A regular looking putty knife that had an almost even line of blood on
its blade. I thought "Oh my God, is this what hit him?" I remember
putting it back down as another man came running over, dropping down
on his knees on the other side. Someone handed a denim jacket to me
saying "take this." I took it and applied it over the opening in
his skull. The other man who had come over put his hand on top of mine
and we held the jacket there with all the pressure we could summon,
trying desperately to slow down the flow of blood. Now that the
falling debris had lessened people were stopping and others ran over
to us. An ambulance was on Church Street. We all started screaming for
it. "Over here! Over here!"

As the ambulance began to make its way toward us, through the debris
in the street, someone, who said they knew first aid, suggested we
turn the man over onto his back. Four of us did so, carefully. His
teeth were covered with blood and dirt or soot or something and two of
us used our fingers to clean out his mouth. I noticed that his watch
was lying there beside him, having come off. I picked it up and put it
in his left pants pocket. His employee work tag, was hanging around
his neck. I didn't really look at it. I wish, now, that I had. I
wish that I had looked at his name and memorized it so I could find
his family and tell them that he wasn't alone; that he had people
with him.

The ambulance reached us and a flat board was brought over. He was so
big it took at least six of us to gingerly get him onto it. He was
belted to the board and we lifted him and carried him to the back of
the ambulance. I remember touching his arm and whispering to him,
"You'll be okay. You'll be okay."

As the ambulance began maneuvering up Fulton Street, I followed it up
to Broadway. I looked at my hands and saw that they were covered with
the man's blood. There was another ambulance on Broadway, already
treating some of those with minor injuries. I went up to one of the
EMS workers and just showed her my hands. At first she thought it was
coming from me, but I told her, "No . . . it's someone
else's." She had me sit down on the curb and said she would be
right over to wash my hands. A man in a suit looked down at me and
asked if I was okay. He was the only person who asked me that all day.
The EMS worker returned, knelt in front of me and began cleaning my
hands. I looked right at her. "What's going on?" I remember her
looking at me and saying, "I don't know, but this is awful."

She helped me up from the curb and went to attend to others. I was in
front of my office building and I saw one of my co-workers. I went up
to her and we hugged. She later told me I was shaking like a leaf.
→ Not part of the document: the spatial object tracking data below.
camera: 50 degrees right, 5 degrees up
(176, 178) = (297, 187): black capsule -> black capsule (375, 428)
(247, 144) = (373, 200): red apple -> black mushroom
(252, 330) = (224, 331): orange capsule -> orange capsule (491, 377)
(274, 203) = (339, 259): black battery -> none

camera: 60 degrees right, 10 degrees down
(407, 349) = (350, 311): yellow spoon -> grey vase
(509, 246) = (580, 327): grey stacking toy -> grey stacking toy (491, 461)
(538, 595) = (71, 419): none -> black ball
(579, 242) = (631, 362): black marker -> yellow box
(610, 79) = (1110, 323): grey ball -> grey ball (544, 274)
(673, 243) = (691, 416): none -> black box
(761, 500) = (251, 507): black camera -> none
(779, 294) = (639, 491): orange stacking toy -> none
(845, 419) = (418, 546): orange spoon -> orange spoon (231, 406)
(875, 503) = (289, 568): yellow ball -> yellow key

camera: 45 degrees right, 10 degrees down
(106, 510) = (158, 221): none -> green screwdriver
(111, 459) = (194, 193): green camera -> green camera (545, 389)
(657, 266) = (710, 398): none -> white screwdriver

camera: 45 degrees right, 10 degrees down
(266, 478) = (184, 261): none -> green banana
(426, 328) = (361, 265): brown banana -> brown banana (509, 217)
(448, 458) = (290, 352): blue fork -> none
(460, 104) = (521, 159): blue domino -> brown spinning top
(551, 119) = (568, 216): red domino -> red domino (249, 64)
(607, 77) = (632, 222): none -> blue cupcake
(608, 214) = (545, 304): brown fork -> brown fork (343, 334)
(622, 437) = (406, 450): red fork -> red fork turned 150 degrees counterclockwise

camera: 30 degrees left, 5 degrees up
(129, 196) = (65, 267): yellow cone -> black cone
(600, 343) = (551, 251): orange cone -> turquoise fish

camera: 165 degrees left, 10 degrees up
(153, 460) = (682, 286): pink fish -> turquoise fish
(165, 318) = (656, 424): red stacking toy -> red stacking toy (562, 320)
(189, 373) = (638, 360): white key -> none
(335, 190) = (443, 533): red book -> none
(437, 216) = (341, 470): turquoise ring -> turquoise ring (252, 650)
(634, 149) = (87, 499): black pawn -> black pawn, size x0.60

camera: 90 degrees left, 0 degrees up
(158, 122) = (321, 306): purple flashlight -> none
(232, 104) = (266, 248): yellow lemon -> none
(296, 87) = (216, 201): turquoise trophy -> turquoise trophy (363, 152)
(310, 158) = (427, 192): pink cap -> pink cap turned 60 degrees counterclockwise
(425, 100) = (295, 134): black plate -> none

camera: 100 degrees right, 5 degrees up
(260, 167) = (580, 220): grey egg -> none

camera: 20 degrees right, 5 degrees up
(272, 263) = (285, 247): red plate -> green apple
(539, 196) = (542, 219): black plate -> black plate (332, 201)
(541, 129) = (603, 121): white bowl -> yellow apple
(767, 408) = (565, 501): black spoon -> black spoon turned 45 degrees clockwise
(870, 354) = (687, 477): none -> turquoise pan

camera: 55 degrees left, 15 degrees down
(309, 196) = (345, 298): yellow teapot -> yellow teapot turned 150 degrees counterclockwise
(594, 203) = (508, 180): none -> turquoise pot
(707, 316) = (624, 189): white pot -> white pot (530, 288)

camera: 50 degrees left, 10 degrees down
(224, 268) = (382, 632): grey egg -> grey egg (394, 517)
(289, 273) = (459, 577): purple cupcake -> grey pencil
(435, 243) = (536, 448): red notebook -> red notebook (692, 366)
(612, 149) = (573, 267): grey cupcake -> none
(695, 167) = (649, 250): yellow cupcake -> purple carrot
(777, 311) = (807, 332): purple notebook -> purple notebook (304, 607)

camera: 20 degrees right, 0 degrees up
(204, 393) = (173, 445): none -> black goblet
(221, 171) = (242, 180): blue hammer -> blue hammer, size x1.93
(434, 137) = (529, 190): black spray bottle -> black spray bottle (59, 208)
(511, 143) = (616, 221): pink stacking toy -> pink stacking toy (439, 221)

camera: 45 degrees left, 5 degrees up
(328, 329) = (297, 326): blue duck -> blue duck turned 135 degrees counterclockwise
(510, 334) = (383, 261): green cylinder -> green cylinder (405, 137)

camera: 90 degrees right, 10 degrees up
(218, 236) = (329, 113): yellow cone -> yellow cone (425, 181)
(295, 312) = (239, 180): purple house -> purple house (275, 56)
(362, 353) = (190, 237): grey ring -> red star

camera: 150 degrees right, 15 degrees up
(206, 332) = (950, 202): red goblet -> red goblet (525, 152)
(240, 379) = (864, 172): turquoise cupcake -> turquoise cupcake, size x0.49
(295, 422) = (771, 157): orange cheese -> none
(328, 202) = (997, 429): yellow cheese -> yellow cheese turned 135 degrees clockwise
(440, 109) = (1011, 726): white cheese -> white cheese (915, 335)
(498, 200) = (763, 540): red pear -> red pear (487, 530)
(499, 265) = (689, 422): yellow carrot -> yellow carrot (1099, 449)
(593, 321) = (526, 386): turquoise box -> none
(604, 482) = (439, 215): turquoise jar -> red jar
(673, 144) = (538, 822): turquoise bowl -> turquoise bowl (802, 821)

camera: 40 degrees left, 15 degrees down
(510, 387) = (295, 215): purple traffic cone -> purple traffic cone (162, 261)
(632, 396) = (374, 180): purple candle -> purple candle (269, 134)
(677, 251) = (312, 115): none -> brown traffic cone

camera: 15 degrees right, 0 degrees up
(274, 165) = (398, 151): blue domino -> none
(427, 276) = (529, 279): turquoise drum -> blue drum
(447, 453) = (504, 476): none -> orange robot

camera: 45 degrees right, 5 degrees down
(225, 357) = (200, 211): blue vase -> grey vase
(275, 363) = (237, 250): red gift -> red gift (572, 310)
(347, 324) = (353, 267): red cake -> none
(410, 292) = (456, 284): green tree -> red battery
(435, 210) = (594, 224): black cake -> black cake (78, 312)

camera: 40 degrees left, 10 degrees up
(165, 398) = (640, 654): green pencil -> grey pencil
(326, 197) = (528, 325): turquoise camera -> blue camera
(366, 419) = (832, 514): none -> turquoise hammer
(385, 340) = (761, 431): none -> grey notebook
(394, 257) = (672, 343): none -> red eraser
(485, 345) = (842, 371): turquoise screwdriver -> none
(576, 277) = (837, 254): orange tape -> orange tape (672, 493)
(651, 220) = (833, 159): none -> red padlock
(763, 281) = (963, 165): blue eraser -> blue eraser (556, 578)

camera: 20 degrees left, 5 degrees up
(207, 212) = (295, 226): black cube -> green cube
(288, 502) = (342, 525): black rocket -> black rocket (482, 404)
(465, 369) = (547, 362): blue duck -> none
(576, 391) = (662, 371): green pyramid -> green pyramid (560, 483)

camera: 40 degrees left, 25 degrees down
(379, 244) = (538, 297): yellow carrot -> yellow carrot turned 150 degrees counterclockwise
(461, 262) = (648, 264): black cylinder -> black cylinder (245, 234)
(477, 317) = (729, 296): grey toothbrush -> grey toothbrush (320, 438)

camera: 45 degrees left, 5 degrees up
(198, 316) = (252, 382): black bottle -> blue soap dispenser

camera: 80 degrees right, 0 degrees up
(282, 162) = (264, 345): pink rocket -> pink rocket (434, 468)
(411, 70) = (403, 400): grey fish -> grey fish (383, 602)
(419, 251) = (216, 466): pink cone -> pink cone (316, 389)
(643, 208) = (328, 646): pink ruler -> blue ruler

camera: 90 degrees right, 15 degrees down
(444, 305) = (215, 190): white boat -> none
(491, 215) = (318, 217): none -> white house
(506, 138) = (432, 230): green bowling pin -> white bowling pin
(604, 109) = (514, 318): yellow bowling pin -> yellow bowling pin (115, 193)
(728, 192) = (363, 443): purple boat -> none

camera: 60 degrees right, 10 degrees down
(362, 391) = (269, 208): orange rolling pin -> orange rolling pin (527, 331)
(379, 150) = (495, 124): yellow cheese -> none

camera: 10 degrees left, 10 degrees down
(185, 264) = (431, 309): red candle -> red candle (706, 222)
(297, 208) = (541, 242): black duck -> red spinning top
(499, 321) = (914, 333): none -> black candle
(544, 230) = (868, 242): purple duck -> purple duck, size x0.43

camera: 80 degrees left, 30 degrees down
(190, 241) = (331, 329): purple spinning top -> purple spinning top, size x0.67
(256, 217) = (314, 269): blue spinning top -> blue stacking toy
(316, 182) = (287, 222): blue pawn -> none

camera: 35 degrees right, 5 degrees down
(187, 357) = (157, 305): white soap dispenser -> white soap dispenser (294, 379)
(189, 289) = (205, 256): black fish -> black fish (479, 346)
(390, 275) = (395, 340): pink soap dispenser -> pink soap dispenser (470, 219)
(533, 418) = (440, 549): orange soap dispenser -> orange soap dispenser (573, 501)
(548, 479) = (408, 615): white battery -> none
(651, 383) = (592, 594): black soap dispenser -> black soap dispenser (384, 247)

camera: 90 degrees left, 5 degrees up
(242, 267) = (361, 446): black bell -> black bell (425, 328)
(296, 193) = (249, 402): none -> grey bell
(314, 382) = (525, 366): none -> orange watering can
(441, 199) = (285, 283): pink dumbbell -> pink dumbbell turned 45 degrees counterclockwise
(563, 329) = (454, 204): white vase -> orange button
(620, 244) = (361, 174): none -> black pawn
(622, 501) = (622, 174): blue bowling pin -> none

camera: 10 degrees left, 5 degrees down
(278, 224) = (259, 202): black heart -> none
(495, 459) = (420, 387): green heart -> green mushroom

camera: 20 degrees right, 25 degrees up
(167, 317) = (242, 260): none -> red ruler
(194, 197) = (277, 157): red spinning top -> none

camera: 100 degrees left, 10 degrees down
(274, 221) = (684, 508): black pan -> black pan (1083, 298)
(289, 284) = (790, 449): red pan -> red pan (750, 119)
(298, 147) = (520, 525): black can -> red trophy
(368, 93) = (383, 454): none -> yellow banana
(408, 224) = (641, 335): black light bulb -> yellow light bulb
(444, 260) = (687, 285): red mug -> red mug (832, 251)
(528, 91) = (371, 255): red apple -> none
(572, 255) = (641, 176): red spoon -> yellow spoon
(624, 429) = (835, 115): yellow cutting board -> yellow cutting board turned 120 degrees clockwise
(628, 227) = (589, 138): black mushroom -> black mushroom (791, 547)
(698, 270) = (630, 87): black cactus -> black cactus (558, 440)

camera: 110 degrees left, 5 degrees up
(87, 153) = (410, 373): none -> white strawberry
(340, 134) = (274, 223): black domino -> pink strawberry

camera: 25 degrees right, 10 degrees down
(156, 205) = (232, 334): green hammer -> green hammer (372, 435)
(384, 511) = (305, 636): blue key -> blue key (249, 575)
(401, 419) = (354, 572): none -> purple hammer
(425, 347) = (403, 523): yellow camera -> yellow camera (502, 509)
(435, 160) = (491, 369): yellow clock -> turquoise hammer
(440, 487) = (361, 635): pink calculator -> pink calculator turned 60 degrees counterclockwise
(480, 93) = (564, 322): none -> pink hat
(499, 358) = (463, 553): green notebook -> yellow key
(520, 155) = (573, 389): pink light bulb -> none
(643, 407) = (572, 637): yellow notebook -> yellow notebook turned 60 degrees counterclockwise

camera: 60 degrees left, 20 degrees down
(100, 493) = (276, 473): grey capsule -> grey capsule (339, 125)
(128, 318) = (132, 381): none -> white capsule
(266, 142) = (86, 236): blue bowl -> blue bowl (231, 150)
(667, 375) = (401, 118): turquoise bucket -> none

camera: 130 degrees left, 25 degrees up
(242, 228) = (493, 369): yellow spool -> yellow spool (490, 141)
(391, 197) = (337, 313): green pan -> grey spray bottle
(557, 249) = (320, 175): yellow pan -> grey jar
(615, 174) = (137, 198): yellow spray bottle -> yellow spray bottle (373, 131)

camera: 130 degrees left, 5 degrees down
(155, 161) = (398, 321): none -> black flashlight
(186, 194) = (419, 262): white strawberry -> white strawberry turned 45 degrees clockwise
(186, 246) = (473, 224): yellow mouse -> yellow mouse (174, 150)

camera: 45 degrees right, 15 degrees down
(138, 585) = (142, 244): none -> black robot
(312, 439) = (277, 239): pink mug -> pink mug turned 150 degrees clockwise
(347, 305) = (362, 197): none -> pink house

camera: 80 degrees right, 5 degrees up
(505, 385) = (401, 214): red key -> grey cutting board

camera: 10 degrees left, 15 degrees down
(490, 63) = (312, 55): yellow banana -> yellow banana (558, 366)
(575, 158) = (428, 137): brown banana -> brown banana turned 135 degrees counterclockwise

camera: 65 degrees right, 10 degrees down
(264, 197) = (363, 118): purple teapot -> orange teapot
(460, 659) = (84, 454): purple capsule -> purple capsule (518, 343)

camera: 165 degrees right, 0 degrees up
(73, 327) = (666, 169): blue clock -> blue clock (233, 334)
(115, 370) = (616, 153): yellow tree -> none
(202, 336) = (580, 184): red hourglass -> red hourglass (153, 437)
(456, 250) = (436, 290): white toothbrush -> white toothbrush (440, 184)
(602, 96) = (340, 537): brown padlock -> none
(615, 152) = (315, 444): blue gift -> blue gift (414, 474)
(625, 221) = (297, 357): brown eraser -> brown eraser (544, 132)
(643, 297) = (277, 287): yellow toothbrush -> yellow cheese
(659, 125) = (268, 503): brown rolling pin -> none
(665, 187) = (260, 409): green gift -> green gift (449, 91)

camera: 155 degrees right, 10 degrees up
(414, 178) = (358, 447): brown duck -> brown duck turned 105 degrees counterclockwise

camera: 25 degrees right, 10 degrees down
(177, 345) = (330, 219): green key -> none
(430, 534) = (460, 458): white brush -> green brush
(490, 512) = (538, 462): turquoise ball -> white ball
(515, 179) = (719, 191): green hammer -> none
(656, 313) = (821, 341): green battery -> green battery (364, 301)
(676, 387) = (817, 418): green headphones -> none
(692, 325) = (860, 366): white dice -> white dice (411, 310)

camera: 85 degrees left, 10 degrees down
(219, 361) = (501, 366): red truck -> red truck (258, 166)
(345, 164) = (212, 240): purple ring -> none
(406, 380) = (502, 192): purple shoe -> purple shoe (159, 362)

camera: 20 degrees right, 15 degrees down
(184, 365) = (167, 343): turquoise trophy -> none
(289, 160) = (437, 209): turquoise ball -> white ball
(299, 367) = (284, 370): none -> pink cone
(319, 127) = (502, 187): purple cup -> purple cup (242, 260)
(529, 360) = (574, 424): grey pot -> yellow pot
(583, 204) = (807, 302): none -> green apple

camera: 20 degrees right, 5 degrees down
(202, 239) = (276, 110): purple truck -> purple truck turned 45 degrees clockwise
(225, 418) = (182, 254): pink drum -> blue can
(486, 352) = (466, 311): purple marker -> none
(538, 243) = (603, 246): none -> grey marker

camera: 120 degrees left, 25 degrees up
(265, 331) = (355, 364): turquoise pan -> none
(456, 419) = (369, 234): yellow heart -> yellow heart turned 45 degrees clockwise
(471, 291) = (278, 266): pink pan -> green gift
I suddenly thought of my parents seeing all this on TV. I started
going up to people asking "can I use your cell phone?", but none
of them were working. The lines at the pay phones were already very
long, so I started walking north asking anyone I saw with a cell phone
if their phone was working. Some were, some weren't but no one would
let me make my call.

Finally, I darted into a coffee shop that was empty except for a few
of its workers. There was a man behind the counter, I screamed, "Can
I use your phone?" In a daze, he motioned towards the back. I could
only remember one number and it was a friend who worked uptown.
Amazingly I got through to him and simply yelled into the phone,
"Billy, it's Artie. Call my parents. (pause) I can't remember
their number. Van Why. In Millersville, or Lancaster, Pennsylvania.
Tell them I'm okay. Okay?" I hung up.

When I walked out of the coffee shop I was about 10 blocks north of
the towers. It was then that the south tower collapsed, sounding like
yet another explosion. In frenzied confusion, everyone looked at one
another, not knowing what was happening. In panic, we all just started
running. I looked behind me and saw this huge wall of debris, dust and
smoke rapidly moving toward me. "What in God's name was
happening?" People were screaming, some crying hysterically. I kept
running until I couldn't run any more. Eventually, I slowed down,
gasping for breath. I then began the long walk home, to midtown
Manhattan, along with everyone else. In absolute silence.